Danning-Gill has settled and obtained court approval of the Settlement Agreement in a class action it filed nearly four years ago against the California State Controller, on behalf of bankruptcy trustees whose claims to debtor funds that escheated to the State of California prepetition were denied based on the argument that trustees lacked standing to assert such claims. Pursuant to the Settlement Agreement, the Controller has agreed to abandon its long-standing policy of denying trustee claims to escheated funds.
R. Todd Neilson, the Chapter 7 trustee in the consolidated bankruptcy case of Marion “Suge” Knight, Jr. and Death Row Records, Inc., filed the class action to recover escheated funds held in trust by the Controller. The Controller had previously refused to pay such funds to the Trustee, even though Mr. Knight and Death Row Records had owned interests in the funds prior to their bankruptcy filings. In refusing to turn over the funds, the Controller stated, “[i]t is the long-standing position of [the Controller] that once unclaimed property has escheated to the State of California, it is not subject to claims by bankruptcy trustees claiming on behalf of a bankruptcy estate or debtor.” Danning-Gill noted that many other bankruptcy trustees had their claims rejected based on this legally incorrect policy.

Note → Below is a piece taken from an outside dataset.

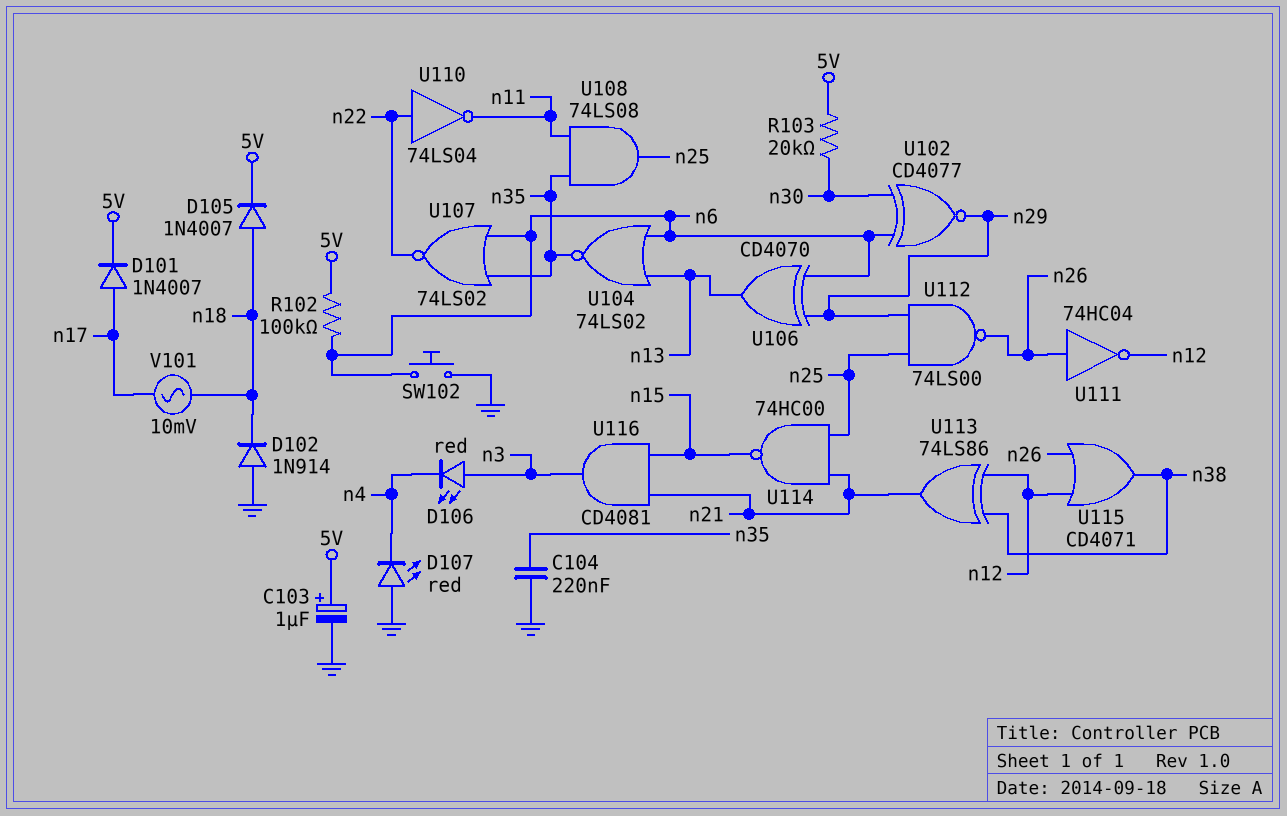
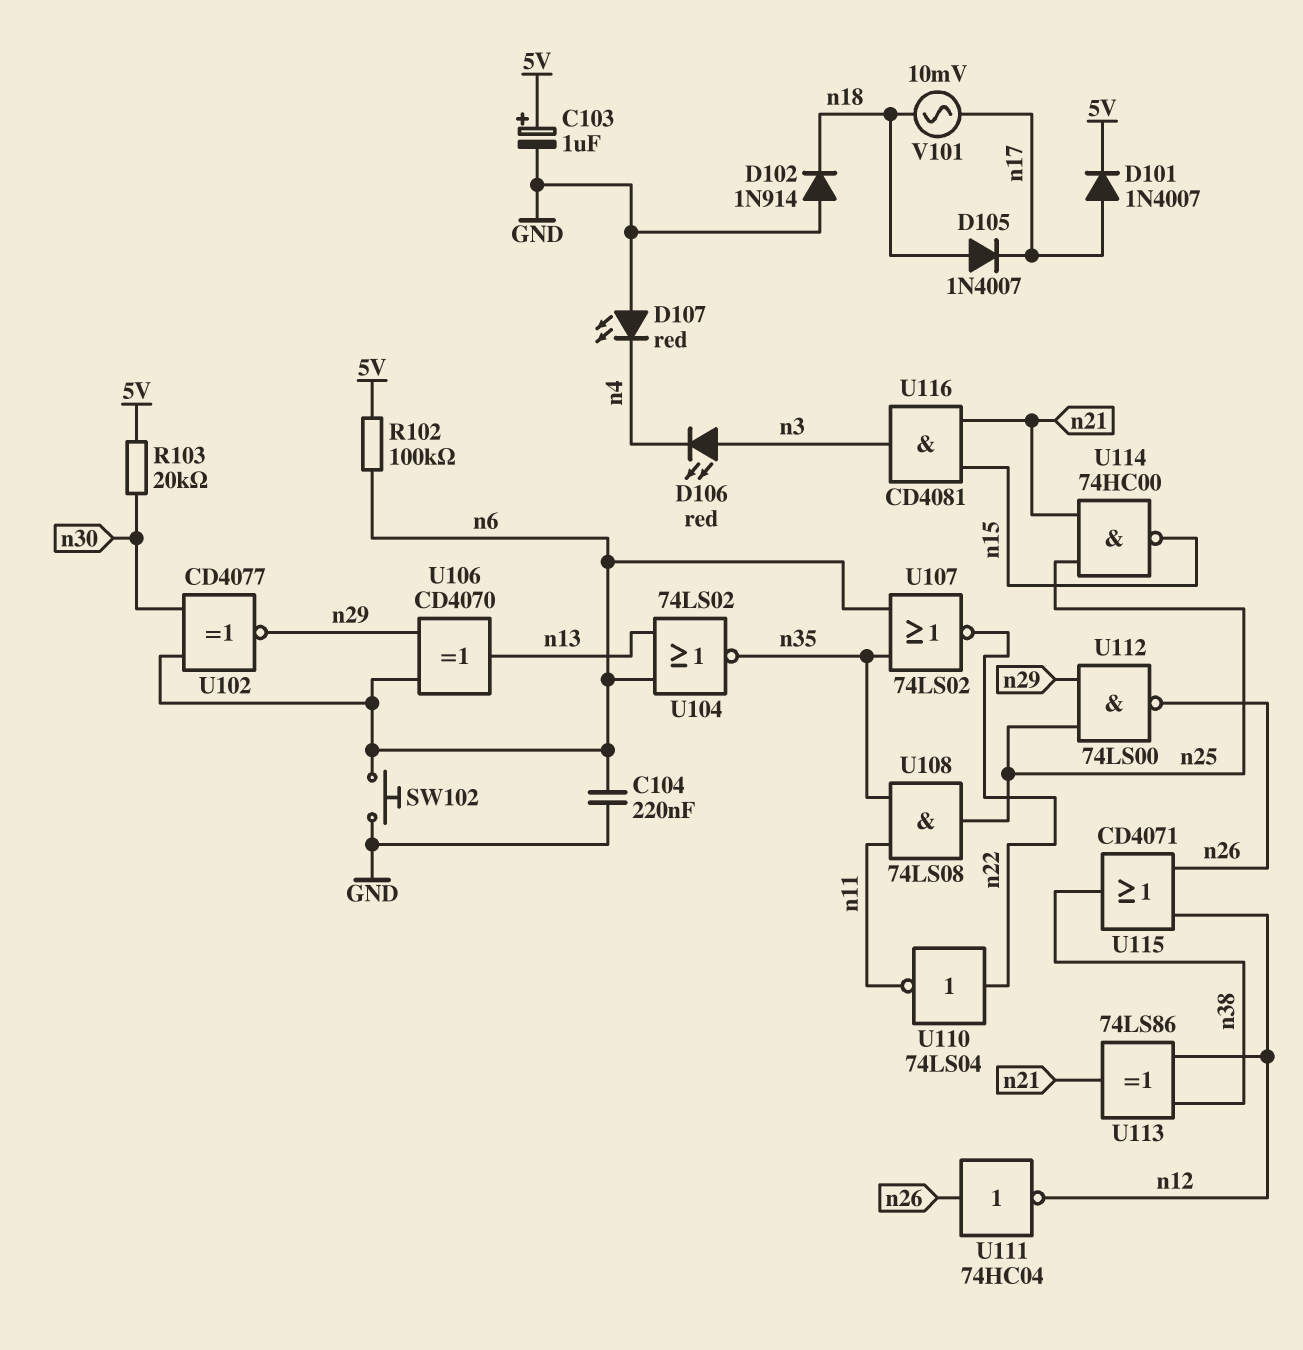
C104: 220nF (GND, n35) -> 220nF (GND, n6)
D105: diode 1N4007 (A n18, K 5V) -> diode 1N4007 (A n18, K n17)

On behalf of the Trustee, Danning-Gill asserted that the Controller’s policy conflicted with 11 U.S.C. section 541(a)(1), which states that property of a bankruptcy estate includes the debtor’s legal and equitable interests in property as of the commencement of the case. Because an owner of escheated funds maintains an interest in the funds even after they escheat to the State, that interest becomes property of the debtor’s bankruptcy estate and the funds must be turned over to the debtor’s trustee under 11 U.S.C. section 542. Danning-Gill further asserted that the Controller’s policy violated the automatic stay established by 11 U.S.C. section 362(a)(3), constituting an exercise of control over property of the estate.
The settlement between the Trustee and Controller provides, among other things, that the Controller will no longer engage in the above policy, will pay trustee claims previously denied solely based on the above policy upon resubmission of such applications, and pay attorneys’ fees to Danning-Gill, as class action counsel.